The question I get asked the most is if I “feel like a parent?”. Usually I just smile and shrug, offering a “kind of” as my reply.
I’m not really sure what they’re asking. Do I feel qualified to be a parent? Absolutely not. I, very admittedly, have no idea what I’m doing and the knowledge of that unknowingness feels like an abyss that I try very hard not to fall into every single day.
Am I adjusting to my new role? I am trying my best. Transition periods are hard and joyful and murky and scary, and this one is no different. I am trying to find my way. I am trying to put together the pieces of my life into something sustainable, something recognizable, something rich and important and worthy of the life we’ve just created.
Are they just asking if I feel connected to my child, if parenthood is everything I thought it would be? If so, the answer is a clear and confident yes.
This comes as somewhat of a surprise to me. I spent the last nine months worried I wasn’t going to feel an instant connection with my baby- that I wouldn’t be one of those parents who would fall in love the second they saw their child. It was a very real fear that I held close and kept hidden from public view. The fear that it would be harder for me to fall in love, that I wasn’t cut out to be a mother, that my baby would be getting the short end of the stick.

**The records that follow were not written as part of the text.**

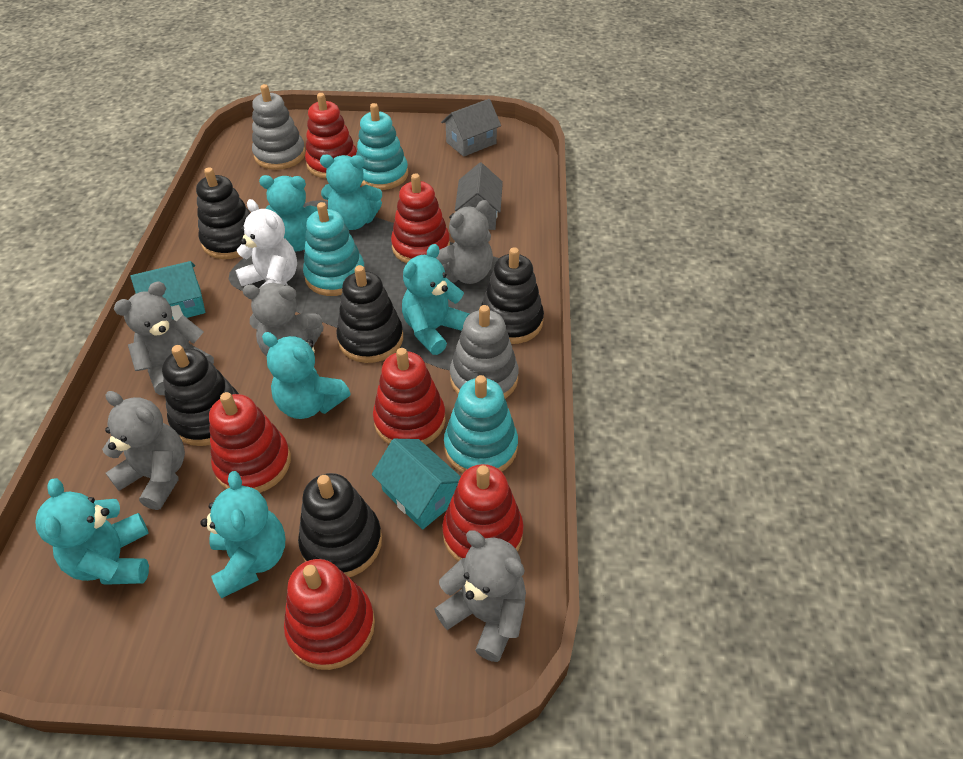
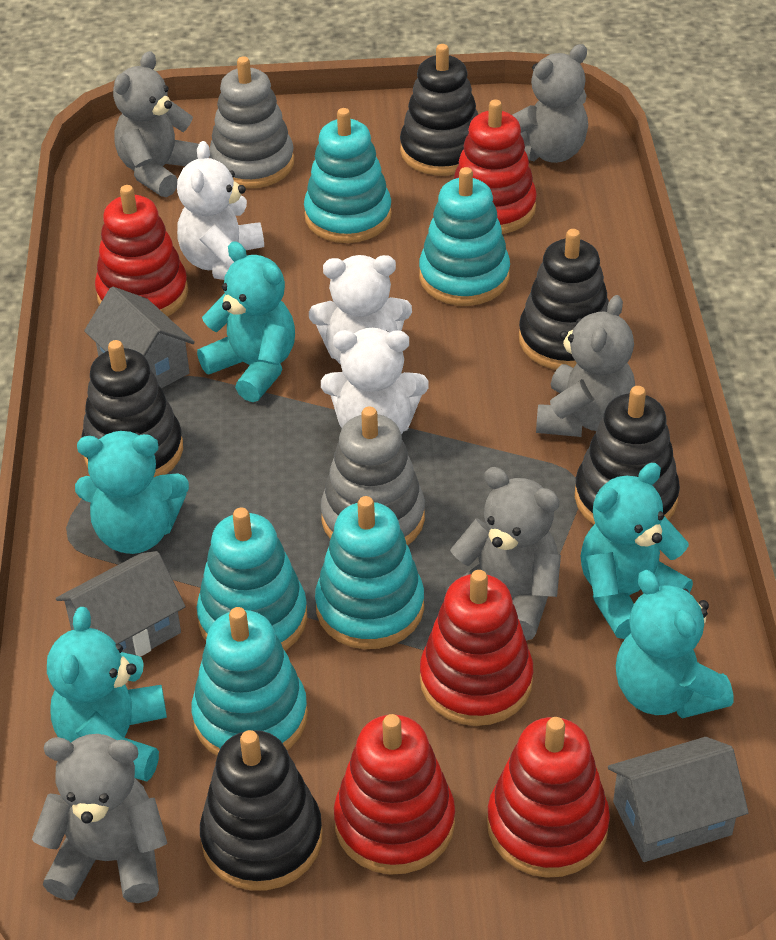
grey house: 2 -> 3
red stacking toy: 6 -> 5
turquoise house: 2 -> 0
turquoise stacking toy: 3 -> 5
turquoise teddy bear: 6 -> 5
white teddy bear: 1 -> 3

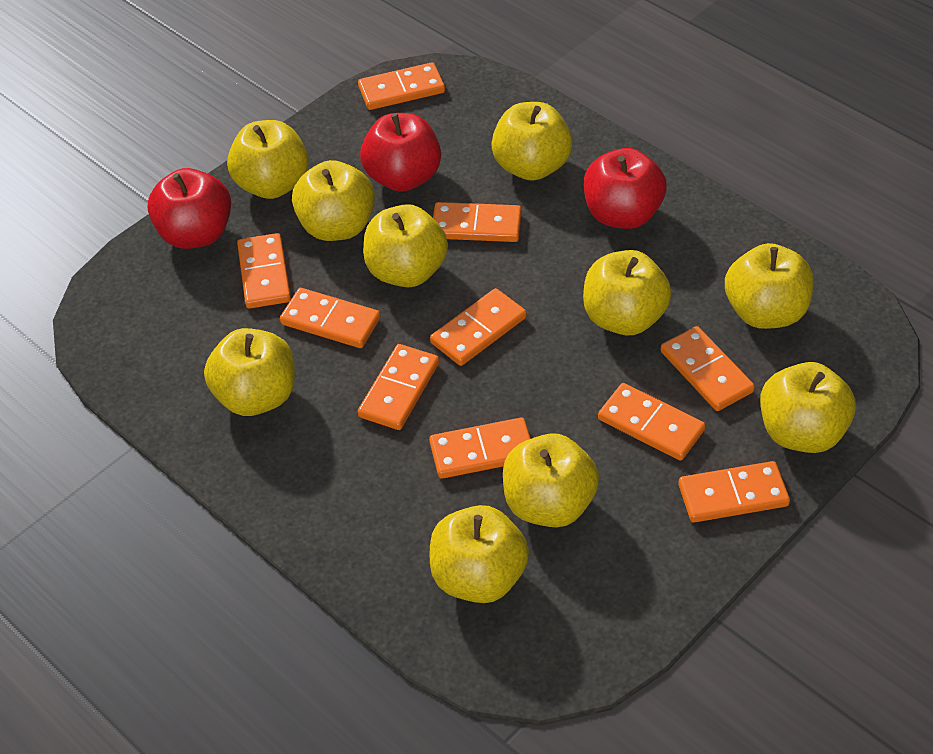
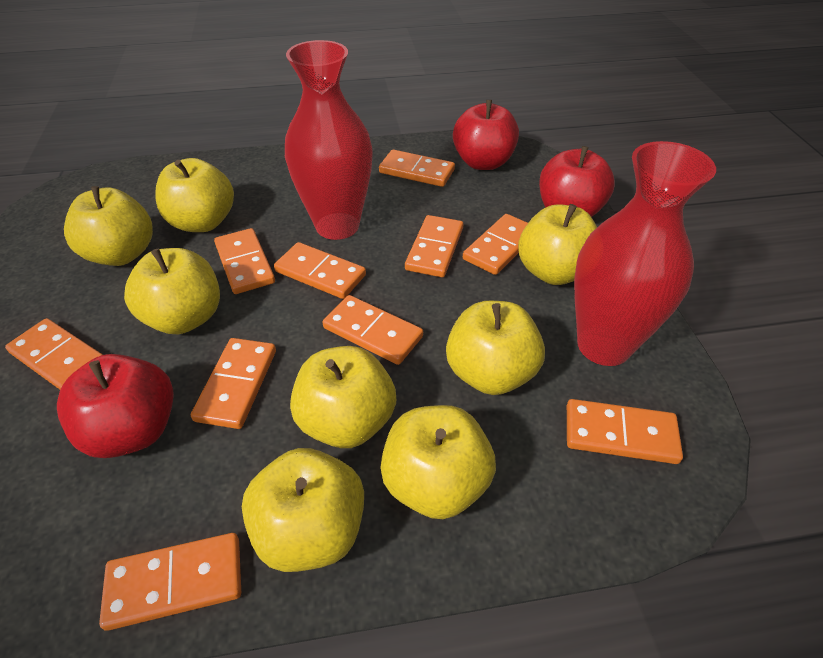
red vase: 0 -> 2
yellow apple: 10 -> 8

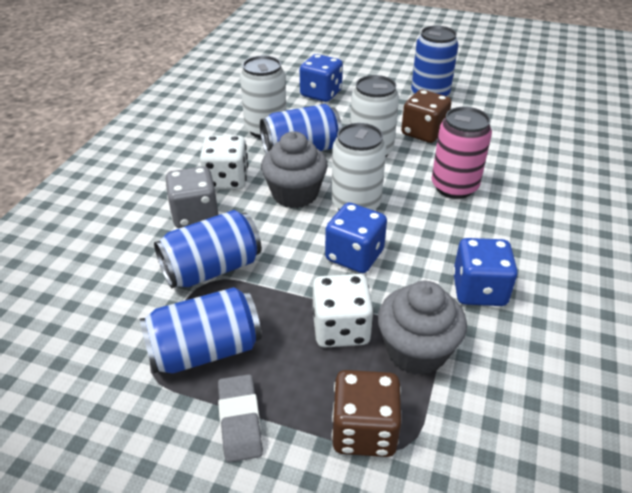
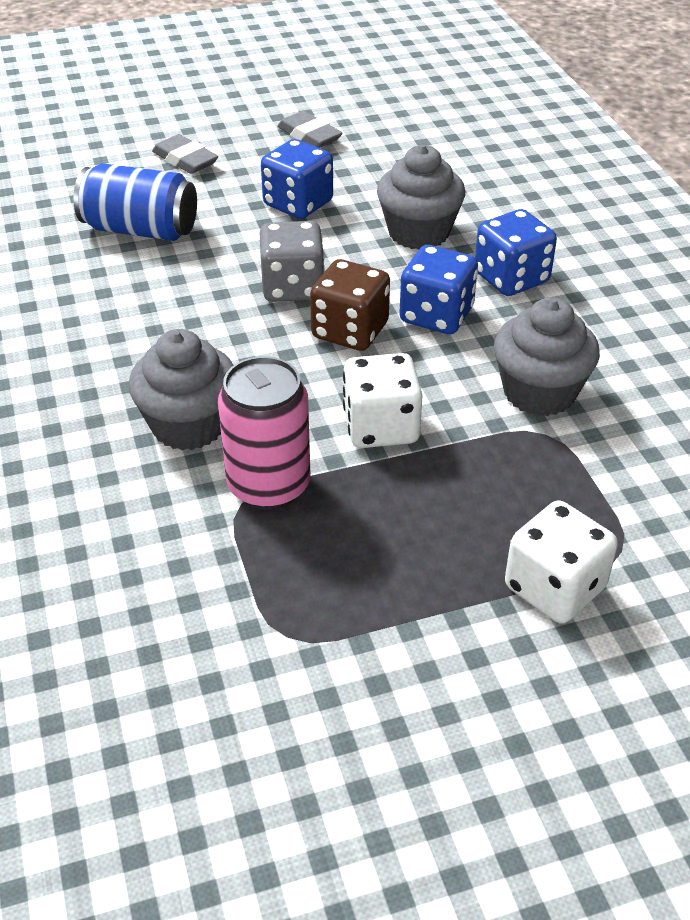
blue can: 4 -> 1
brown dice: 2 -> 1
grey cupcake: 2 -> 3
grey eraser: 1 -> 2
white can: 3 -> 0

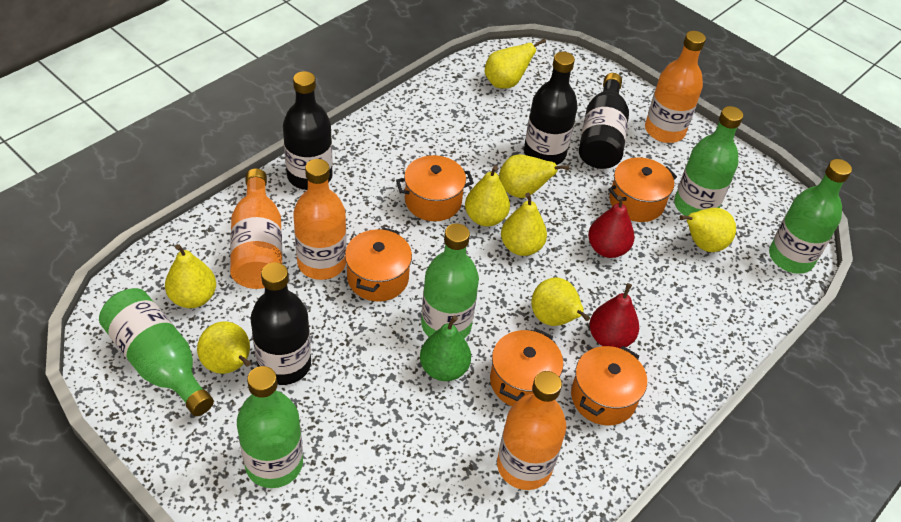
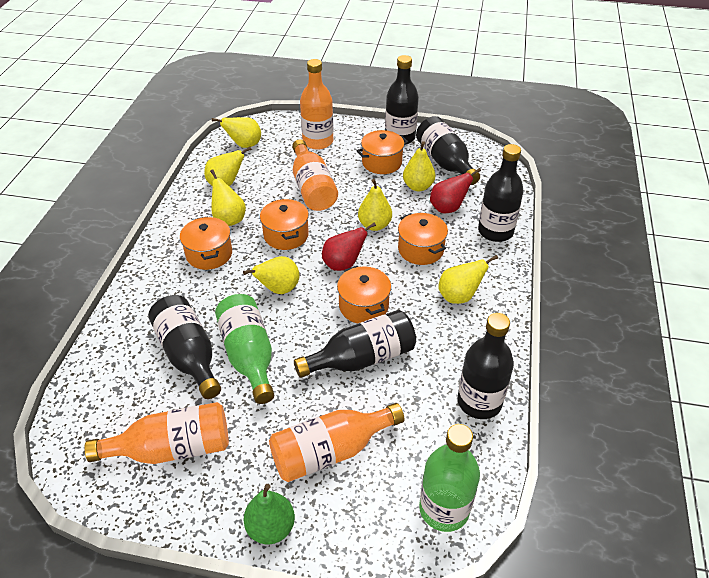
black bottle: 4 -> 6
green bottle: 5 -> 2
yellow pear: 8 -> 7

It wasn’t completely far-fetched: I’m an anxious person, I don’t do well with change, and to be honest, newborns kind of freak me out. And even though it’s not talked about all the time, I know there are mothers who experienced everything I’ve just described and then some. That experience is real and completely valid, and I tried to give myself predetermined grace to feel whatever it was I needed to feel on my timeline. I knew I would love my child, but if I didn’t feel a gushing sensation the second he was born, I wanted to let that be okay without adding on additional layers of guilt.
But the second I heard his cry, the moment he was placed into my arms, I loved him beyond description. More accurately, it felt like I knew him. Like everything in my being recognized everything in his. Like something inside of me locked into place. Like a missing piece was returned. There you are, I thought to myself. I’ve been waiting for you.
**
Still, motherhood has not been a breeze. I’m finding that just like any other experience, there are elements of both. It is a profoundly joyous experience, accentuated by moments of exhaustion, despair and frustration, served up with a side of pure, unrelenting fear. I cry almost every single day- from fear, from anxiety, from gratitude, from the overwhelming enormity of it all.
I tend to have unrealistic expectations. I want things to be perfect. I want my vacations to be something out of a story book. I want the holidays to match the spread in Good Housekeeping. I want all the beautiful, perfect, shiny things.
I’m beginning to see that that’s just not possible. Whenever we experience great joy, fear and sadness and anger are also present. They manage to seep into the cracks. They gather on the sidelines, waiting for the moment where they are let into the game. I used to think this was just me, that it was something about the way I processed emotions, but now I think it’s just the way life works. When you feel things strongly, you feel all the things- that's part of the package. We cannot have the good without the bad. There is no “joy only” filter we can apply to our lives.
But luckily, the reverse is also true. In times of heaviness and sorrow, there are elements of joy and grace sprinkled throughout. They too find a way to seep through the cracks. We just have to train our eyes to look for them.
It took me three weeks to write this essay. I’ve written sentences during nap times, paragraphs on my iPhone during snuggle sessions, I’ve edited during pumping. My motivation and creativity feel very far away. My mind is preoccupied, drained, distracted.
And yet, my heart is full. I am tired to the bone, but joy is ever present, encircling me even in the hard moments.
When my baby cries nonstop and I can’t figure out what to do and I worry about him getting sick or feel anxious about things like sleep training or wondering when and how I will ever write again, I focus on the gratitude. When I close my eyes, I can truly feel it flowing through my bloodstream, so glad that this is my life and these are my problems.
**
There’s a Celtic saying that goes “heaven and earth are only three feet apart, but in the thin places that distance is even smaller.” Thin places can be actual locations where one feels close to God- the Sedona vortexes, the ocean, the Grand Canyon- but they can also be emotional experiences- weddings, funerals, the holiday season.
Pregnancy and motherhood? It’s the ultimate thin place. Everywhere I look I am surrounded by God’s presence. I have never felt more exhausted, more uncertain, or more alive in my entire life. Joy flows through it all, even in moments where I’m in over my head or I’m tired to the bone. I am in the thin place- I literally feel the divine with every breath.
I am in awe of my community, of the amount of love and support that we’ve received from friends and family, coworkers, and strangers. We’re being served in the best possible way, and it helps to know that we are not in this alone. I see God in the chicken casserole, the hand-knitted blanket, the way my grandmother looks when she holds her great-grandson for the first time.
Love isn’t something you can always see with your eyes, but here in the thin place, it is felt in every moment. It has a thick, visceral presence. It is warming. It is soft to the touch. It is the sound of God whispering, “I’m here.”